Una persona que no teme equivocarse se adapta mucho mejor al cambio. Se equivoca más rápido, se equivoca más veces, pero aprende a una velocidad mucho mayor. Ya que sin error no hay avance. La investigación siempre se ha basado en el ensayo y el error, siendo el error muchísimo más frecuente que el acierto.
El cambio (y el error) es algo siempre presente en nuestras vidas; quizá, ahora más que nunca antes en la historia. En generaciones anteriores, un trabajo o una relación podían durar toda la vida. Hoy es mucho menos frecuente. En el ámbito profesional, además, se estima que dos de cada tres adolescentes van a trabajar en profesiones que aún no existen.
Ante este contexto en el que el cambio parece lo único que no se ve alterado, ¿qué debemos ofrecer en educación? Los sistemas educativos son por naturaleza reactivos: es muy complejo anticiparse a los cambios.
El sistema tradicional se ha basado en la transmisión de conocimientos. Pero hoy en día, el conocimiento es accesible y universal. Google nos puede responder a cualquier duda en segundos; Youtube, enseñarnos mediante un tutorial, y Amazon, enviarnos cualquier producto que necesitemos en cuestión de horas. Toda la información, los medios y herramientas están a golpe de clic. Incluso la inteligencia artificial ya nos responde a menudo de una forma certera.
La educación ha perdido la exclusividad del acceso al conocimiento. Preguntar a una página web es más sencillo, confidencial y rápido que preguntarle a un docente. Otra cosa es tener la capacidad de distinguir la información real de los bulos, las noticias falsas o las estafas digitales. Elementos que crecen también de una forma exponencial.
La primera clave sobre el futuro de la educación, por lo tanto, es que seamos capaces de entregar a los alumnos las herramientas necesarias para que sean capaces de desarrollar sus propias capacidades.
Para ser docentes guía hay dos elementos fundamentales: la metacognición y la adaptación al cambio. Ser conscientes de nuestras debilidades y fortalezas y mejorar las habilidades de adaptación al cambio pueden marcar la diferencia.
La metacognición es nuestra capacidad para comprender la forma en la que aprendemos. Conocer nuestras aptitudes y limitaciones a la hora de aprender nos permite comprender cómo aprendemos, aprender a aprender de una forma más eficaz. Se trata de un elemento crítico de cara al futuro, pues nos permite saber hasta donde podemos llegar. Conocer bien nuestras cartas es vital para poder jugar una buena partida.
Alineados con la metacognición, aparecen los conceptos de autodeterminación y calidad de vida. La autodeterminación hace referencia a la motivación que tenemos para hacer las tareas de nuestra vida. La autodeterminación, nuestra capacidad para hacer, se ancla en la competencia, la relación y la autonomía.

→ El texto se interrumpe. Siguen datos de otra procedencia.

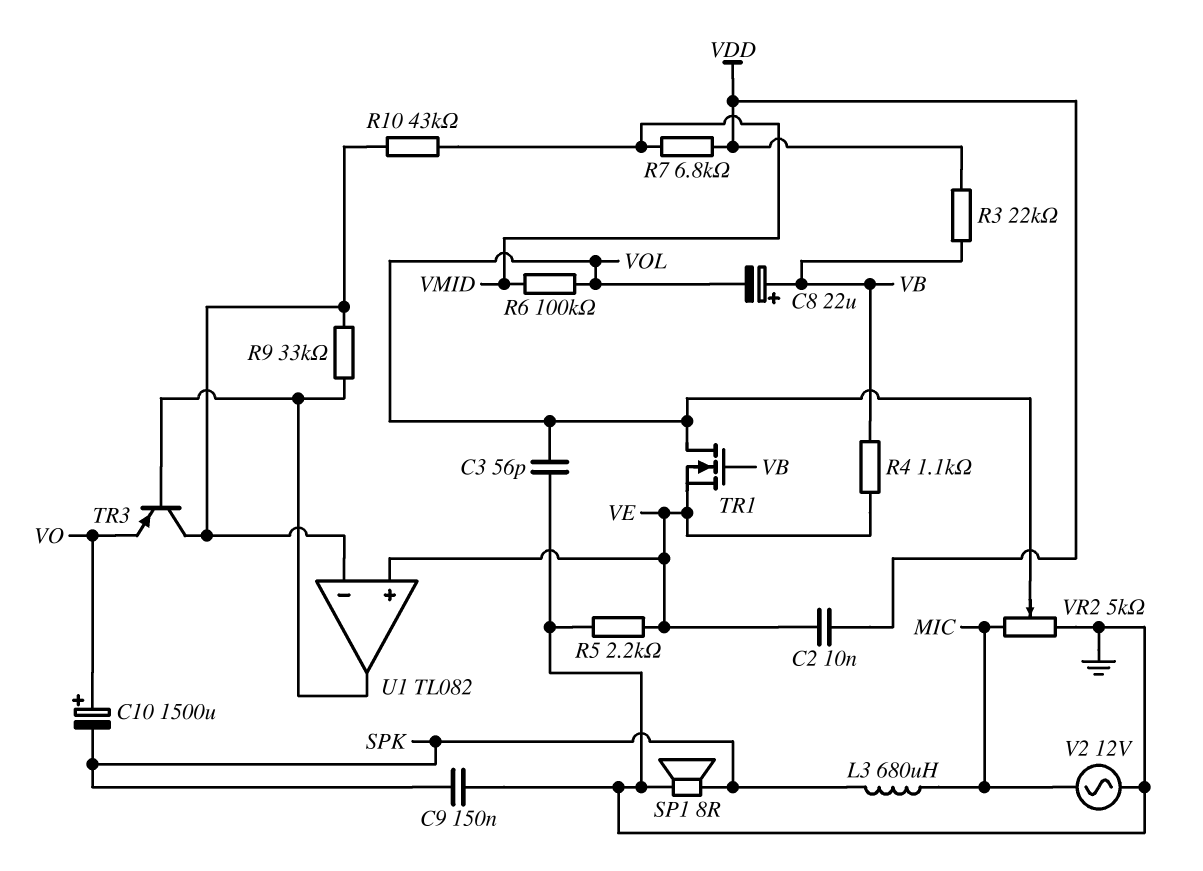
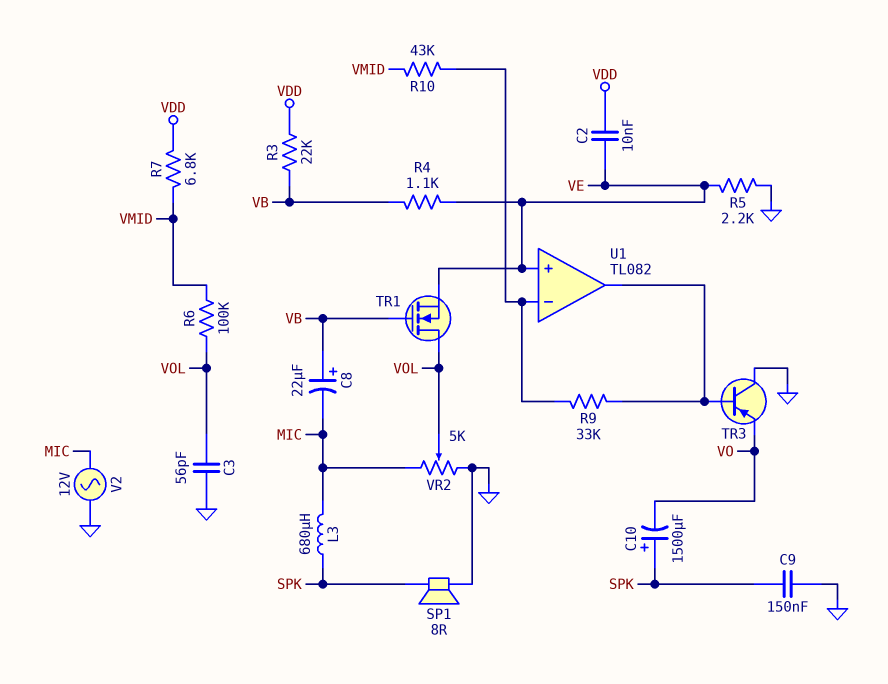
C8: 22uF (plus VB, minus VOL) -> 22uF (plus VB, minus MIC)
C10: 1500uF (plus VO, minus SPK) -> 1500uF (plus SPK, minus VO)
TR3: PNP (B U1/out, C U1/in-, E VO) -> PNP (B U1/out, C GND, E VO)

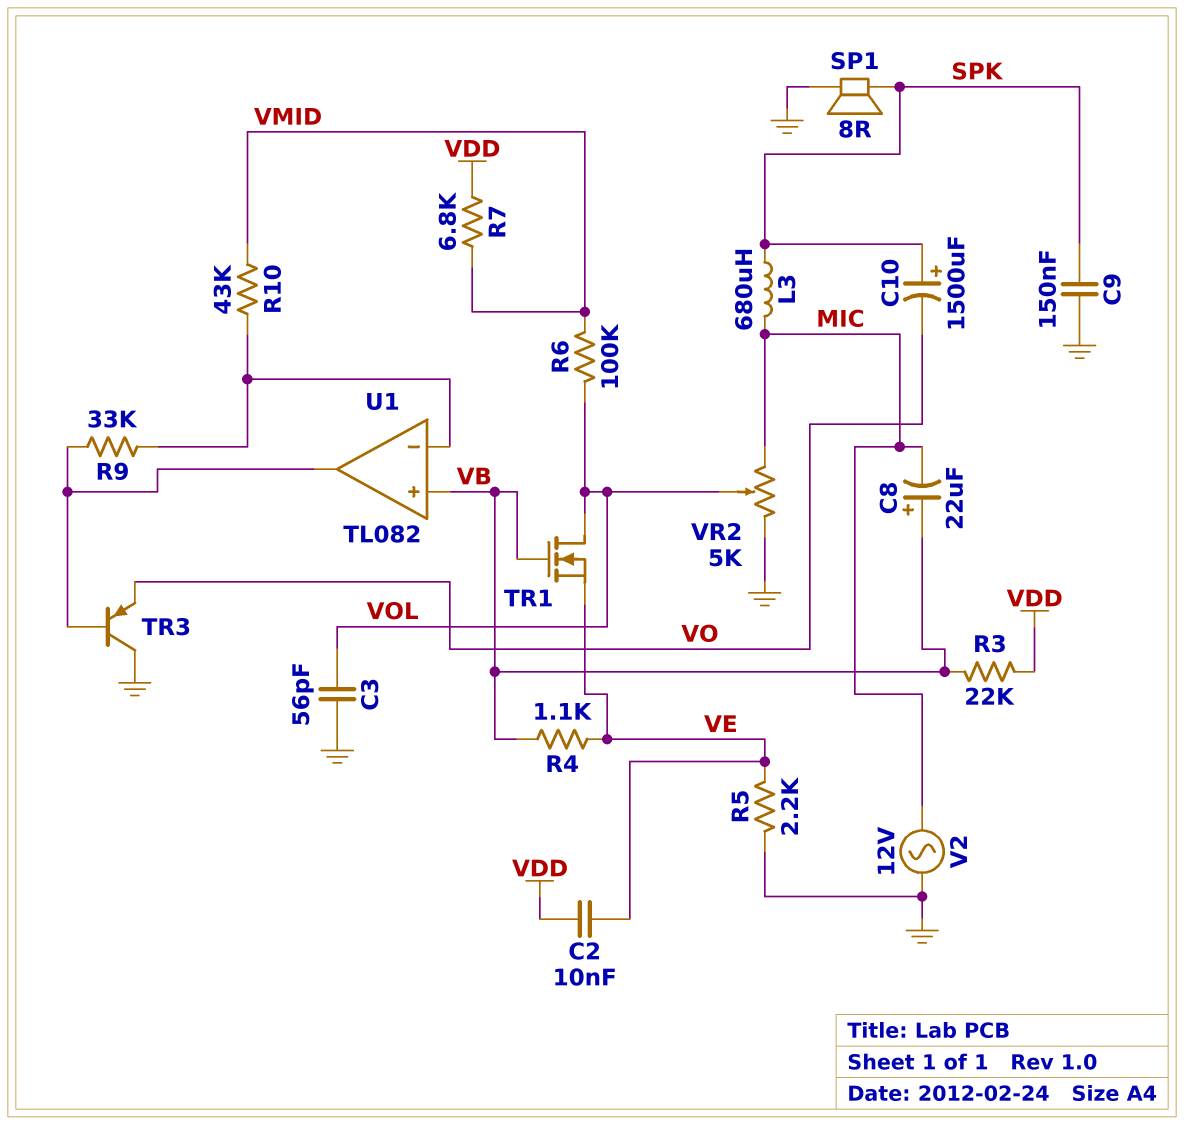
U1 pin in+: VE -> VB

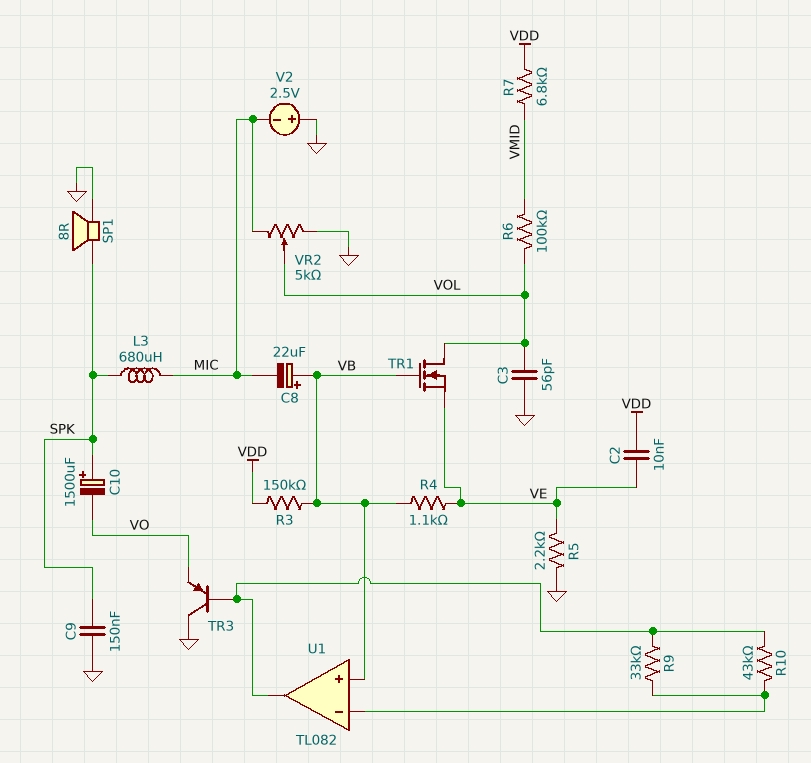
R3: 22k (VB, VDD) -> 150k (VB, VDD)
R10: 43k (U1/in-, VMID) -> 43k (U1/in-, U1/out)
V2: AC 12V (GND, MIC) -> 2.5V (plus GND, minus MIC)

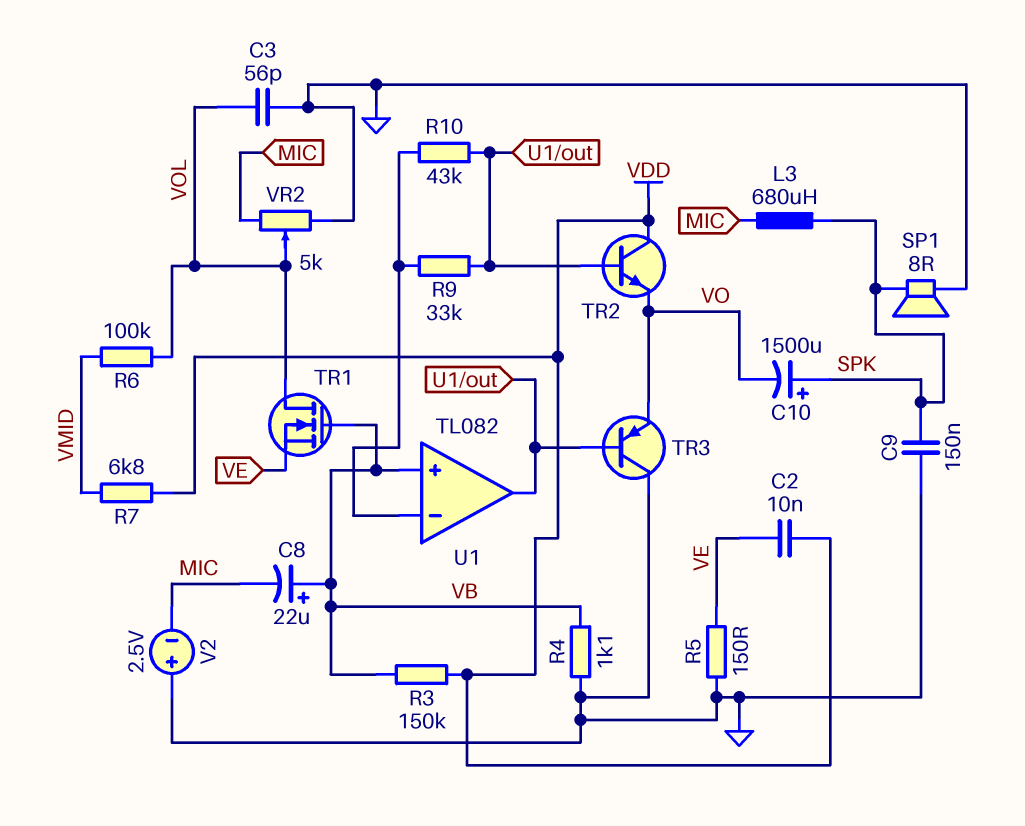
R4: 1.1k (VB, VE) -> 1.1k (GND, VB)
R5: 2.2k (GND, VE) -> 150 (GND, VE)
TR2: none -> NPN (B U1/out, C VDD, E VO)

Conocer nuestras competencias, relacionarnos socialmente y tener libertad para ser autónomos aumenta nuestra capacidad de actuar con éxito. La calidad de vida no es más que la búsqueda de la felicidad, de aquella tarea u objetivo vital que nos haga sentirnos útiles y satisfechos con nuestra vida. El conocido como Ikigai en la cultura nipona.
Metacognición y autodeterminación son claves. Nos permiten conocer qué somos capaces de hacer y cuáles son las motivaciones que nos mueven a poder hacer. Pero estas dos importante variables no son suficientes. Además de saber y querer, tenemos que tener la capacidad de cambiar.
Aquí entra otra de las grandes necesidades del futuro de la educación. La capacidad de cambio. La adaptación al cambio, en una sociedad vertiginosa como la actual, es una de las principales virtudes que podemos incorporar a nuestro repertorio.
Por todos es conocido el concepto de zona de confort. Aquel lugar en el que nos encontramos cómodos, trabajamos sin esfuerzo, no tememos ningún temor. Salir de esa zona genera incertidumbre, destapa nuestras debilidades. No estamos acostumbrados a mostrar nuestra torpeza. Sólo los niños están habituados a equivocarse; en cuanto maduramos, creemos que hacer algo más es sinónimo de fracaso y entonces dejamos de equivocarnos. Por lo tanto dejamos de promover el cambio, dejamos de aprender.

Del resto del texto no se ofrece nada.